On March 11, 2005, just as he was about to be sent to prison for rape, Brian Nichols escaped from custody in Atlanta, killing four people, including the judge who sentenced him. Going on the run, he eventually holed up in the apartment of Ashleigh Smith, a single mother recovering from drug addiction. Captive purports to fill in the blanks of that night, as Oyelowo’s unstable, unpredictable Nichols slowly but surely comes to terms with the horrors he’s perpetrated.
The film is largely a two-hander between Oyelowo and Mara, and while their scenes never quite crackle with energy or the sense of menace that should come from the mere presence of a gun-waving sociopath, they’re solid enough. Oyelowo, in particular, is a powerful presence, saying not a word for the first fifteen minutes, and then deftly exploring the many sides of Nichols, who could be bombed out of his skull on meth one minute, and then calmly threatening passers-by with a deadly stare the next.

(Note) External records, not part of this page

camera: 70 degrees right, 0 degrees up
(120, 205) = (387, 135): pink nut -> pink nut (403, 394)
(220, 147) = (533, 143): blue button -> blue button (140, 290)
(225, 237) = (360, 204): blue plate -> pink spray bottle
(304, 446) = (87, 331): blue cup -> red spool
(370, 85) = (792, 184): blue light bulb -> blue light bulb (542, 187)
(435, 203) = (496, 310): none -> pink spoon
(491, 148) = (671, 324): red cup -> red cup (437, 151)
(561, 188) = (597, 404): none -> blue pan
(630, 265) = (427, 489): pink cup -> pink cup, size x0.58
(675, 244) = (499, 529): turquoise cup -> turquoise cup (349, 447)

It’s disappointing, then, that everything around Mara and Oyelowo is so humdrum. In particular, director Jerry Jameson – the man behind Raise The Titanic – regrettably, and regularly, shifts the focus away from his two stars to check in on the manhunt to find Nichols, as driven detective Michael K. Williams (Omar from The Wire) sends out an APB for every cop movie cliché in the area.